Wei Dong, general manager of the Guangzhou Data Exchange, said that after a Zhanjiang aquatic product company registered with the Guangzhou Data Exchange, the credit line granted to it by the bank not only increased several times, but also greatly reduced the time it took.
Wang Jianzong, vice chairman of the China Artificial Intelligence Open Source Software Development Alliance, said that in the past, data was not a factor of production and was not taken seriously after the enterprise was produced. "It may be treated as waste, and someone will take it away". "Now defined as a factor of production, there is no doubt that everyone attaches importance to it. Once it is paid attention to, it will be popular, and there will be difficulties in sharing and circulation." He said.
As a high-tech company jointly incubated by Tsinghua University and Beijing Yanqi Lake Institute of Applied Mathematics, Qingyan Technology is building a "trusted data space". In this virtual space, they strive to make data "available but invisible", thus promoting the transaction and sharing of data assets and ensuring data security.
The road of big model industry can not bypass the ethics of science and technology and employment anxiety.
Yan Yanchun, founder and chairman of Shanghai Shanqiu Liankang Health Management Co., Ltd., expressed his expectation in poetic language: "In the era of industrial civilization, we find that human beings have become machines, and each of our workers has become a screw on the assembly line. ChatGPT will bring great liberation to mankind."

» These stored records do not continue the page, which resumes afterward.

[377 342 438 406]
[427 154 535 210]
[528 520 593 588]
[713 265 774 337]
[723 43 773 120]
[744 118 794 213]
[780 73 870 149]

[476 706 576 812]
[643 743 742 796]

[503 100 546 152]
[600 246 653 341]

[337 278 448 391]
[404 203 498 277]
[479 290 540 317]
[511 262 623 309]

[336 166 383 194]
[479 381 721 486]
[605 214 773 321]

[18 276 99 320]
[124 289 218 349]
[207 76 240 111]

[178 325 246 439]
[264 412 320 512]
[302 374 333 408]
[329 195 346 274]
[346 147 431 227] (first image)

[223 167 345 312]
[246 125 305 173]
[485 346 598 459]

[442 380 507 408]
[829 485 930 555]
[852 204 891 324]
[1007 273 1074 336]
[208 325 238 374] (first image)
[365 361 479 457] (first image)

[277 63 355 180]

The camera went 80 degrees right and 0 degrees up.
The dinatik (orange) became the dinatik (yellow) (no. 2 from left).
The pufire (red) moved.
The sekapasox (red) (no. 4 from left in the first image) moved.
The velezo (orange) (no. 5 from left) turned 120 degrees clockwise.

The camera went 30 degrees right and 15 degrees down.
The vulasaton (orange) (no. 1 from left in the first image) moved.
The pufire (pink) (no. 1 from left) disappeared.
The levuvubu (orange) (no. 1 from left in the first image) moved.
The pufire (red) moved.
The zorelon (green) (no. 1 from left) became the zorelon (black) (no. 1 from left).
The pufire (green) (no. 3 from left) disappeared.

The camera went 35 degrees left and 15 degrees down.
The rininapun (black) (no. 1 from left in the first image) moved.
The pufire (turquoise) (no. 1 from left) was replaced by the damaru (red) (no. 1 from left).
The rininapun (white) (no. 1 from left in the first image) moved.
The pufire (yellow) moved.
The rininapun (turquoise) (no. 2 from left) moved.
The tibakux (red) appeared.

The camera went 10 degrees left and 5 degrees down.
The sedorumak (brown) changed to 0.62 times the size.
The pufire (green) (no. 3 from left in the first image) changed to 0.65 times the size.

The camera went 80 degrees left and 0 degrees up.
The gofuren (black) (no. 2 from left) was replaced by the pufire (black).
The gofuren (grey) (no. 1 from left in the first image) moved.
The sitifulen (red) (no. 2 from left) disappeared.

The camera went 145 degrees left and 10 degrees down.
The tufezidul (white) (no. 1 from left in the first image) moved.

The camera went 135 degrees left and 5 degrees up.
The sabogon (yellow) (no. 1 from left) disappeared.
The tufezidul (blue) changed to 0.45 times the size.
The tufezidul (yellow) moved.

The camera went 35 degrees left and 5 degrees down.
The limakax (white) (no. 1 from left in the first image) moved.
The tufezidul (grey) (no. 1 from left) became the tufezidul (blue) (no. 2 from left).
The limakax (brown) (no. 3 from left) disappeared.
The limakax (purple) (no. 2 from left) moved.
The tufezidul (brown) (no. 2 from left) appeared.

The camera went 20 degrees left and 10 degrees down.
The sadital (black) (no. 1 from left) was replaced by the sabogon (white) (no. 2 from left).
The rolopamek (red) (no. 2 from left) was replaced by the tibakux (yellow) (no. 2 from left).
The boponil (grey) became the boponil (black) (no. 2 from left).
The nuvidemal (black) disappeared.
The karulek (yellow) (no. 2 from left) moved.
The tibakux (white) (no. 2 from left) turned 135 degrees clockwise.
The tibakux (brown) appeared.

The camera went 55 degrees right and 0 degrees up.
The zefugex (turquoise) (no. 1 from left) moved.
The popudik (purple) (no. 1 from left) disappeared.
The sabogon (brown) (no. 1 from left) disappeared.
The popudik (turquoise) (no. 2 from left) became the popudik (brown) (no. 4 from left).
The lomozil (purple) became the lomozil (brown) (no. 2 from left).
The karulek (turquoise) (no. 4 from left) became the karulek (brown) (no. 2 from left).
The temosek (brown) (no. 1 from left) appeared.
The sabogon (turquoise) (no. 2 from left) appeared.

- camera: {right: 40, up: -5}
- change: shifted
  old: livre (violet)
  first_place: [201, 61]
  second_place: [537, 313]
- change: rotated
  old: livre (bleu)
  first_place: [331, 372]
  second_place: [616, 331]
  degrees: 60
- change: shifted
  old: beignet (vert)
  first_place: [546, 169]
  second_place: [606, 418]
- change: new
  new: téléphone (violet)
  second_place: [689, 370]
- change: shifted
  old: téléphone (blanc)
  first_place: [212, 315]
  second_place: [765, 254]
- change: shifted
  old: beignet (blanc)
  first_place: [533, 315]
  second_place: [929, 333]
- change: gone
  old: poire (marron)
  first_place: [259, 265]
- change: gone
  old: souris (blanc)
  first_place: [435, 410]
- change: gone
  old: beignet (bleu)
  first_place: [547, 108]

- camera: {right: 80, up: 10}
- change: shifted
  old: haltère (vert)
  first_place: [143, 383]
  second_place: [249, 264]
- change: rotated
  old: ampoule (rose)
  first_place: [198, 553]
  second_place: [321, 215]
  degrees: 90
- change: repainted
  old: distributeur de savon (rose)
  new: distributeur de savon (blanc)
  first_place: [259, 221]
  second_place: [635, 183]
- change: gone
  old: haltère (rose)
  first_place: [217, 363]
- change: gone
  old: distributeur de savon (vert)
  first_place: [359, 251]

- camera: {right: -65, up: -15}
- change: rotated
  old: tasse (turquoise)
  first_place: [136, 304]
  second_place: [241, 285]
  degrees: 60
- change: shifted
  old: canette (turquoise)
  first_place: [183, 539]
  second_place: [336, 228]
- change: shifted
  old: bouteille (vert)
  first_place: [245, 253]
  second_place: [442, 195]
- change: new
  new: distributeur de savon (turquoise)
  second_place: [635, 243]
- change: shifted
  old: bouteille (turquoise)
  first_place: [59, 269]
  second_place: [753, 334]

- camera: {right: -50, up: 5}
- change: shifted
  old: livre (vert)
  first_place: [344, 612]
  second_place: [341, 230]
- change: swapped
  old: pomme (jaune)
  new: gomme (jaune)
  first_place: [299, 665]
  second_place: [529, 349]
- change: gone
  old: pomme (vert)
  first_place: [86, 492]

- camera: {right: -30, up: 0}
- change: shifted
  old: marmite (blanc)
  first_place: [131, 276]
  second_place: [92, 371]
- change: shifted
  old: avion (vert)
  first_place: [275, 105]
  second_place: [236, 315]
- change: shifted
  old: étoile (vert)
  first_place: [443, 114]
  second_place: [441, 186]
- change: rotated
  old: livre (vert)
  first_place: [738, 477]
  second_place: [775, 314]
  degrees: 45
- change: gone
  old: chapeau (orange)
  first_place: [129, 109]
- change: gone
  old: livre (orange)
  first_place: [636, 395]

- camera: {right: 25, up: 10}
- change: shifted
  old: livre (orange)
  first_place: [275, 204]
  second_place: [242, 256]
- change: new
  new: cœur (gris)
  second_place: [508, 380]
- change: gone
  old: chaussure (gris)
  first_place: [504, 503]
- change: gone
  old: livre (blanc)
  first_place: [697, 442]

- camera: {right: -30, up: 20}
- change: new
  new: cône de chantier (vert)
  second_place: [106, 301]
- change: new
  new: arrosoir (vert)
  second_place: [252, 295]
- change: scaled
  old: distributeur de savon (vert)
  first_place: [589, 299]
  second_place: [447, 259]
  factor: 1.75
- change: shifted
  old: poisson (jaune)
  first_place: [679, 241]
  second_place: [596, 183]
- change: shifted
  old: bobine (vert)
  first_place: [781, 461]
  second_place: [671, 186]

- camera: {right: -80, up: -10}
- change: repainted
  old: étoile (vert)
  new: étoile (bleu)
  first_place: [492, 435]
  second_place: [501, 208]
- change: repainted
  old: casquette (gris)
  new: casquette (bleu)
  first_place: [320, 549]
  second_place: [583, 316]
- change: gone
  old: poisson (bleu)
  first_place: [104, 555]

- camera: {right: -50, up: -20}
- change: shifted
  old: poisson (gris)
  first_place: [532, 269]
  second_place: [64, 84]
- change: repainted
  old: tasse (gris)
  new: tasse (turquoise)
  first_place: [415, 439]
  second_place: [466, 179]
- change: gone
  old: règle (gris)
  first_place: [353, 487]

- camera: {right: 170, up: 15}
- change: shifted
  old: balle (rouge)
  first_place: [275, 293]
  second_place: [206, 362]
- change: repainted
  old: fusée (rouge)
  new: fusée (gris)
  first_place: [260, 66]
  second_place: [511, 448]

He imagined that human beings may not have to "996", "we may be enough for one or two days, because there is a larger 'new human legion' is coming out."
In fact, the "advance troops" of the New Human Legion have been available for several years. Back in 2018, Daimler Financial Services showed off its first digital sales representative, Sarah, who can calculate the price/performance ratio of buying a new Mercedes-Benz car for people, and can also choose optional kits for customers. In February of the same year, the Royal Bank of Scotland hired a virtual customer service robot Cora. She understands customer preferences, can identify customers and name them at a glance, can handle thousands of problems a day, and she can continue to learn from mistakes. Also in 2018, UBS announced that digitization had "replicated" its chief economist, launching digital people......
Yan Yanchun is very optimistic about the future: "We think that in the next 50 years, when carbon-based and silicon-based life coexist and flourish, everyone may become a poet, a writer, a director, a painter. Even everyone may become a teacher, a doctor and a code farmer."
He quoted a poem from Tagore in "The Collection of Flying Birds": Faith is a bird, which feels the light and sings a song when the dawn is still dark. He said: "At the moment when human civilization is highly introdued, I think artificial intelligence has brought us such a new light."
On the one hand, there is the rapid development of artificial intelligence technology, and on the other hand, there is the theory of technological concern: artificial intelligence may not bring about the liberation of labor force in the first place, but the wave of unemployment.
Sun Maosong mentioned that in the past 20 years, artificial intelligence has created great value for some enterprises; it can also greatly improve the work efficiency of knowledge workers. It is expected that by 2030, it will double the efficiency of accounting personnel and double the programming efficiency of programmers.
"This is good for the company, not necessarily good for the individual. It means that the accounting staff will have to be cut in half, which means that 75% of the programmers may not need it." He said. The rest of us need to have a higher level.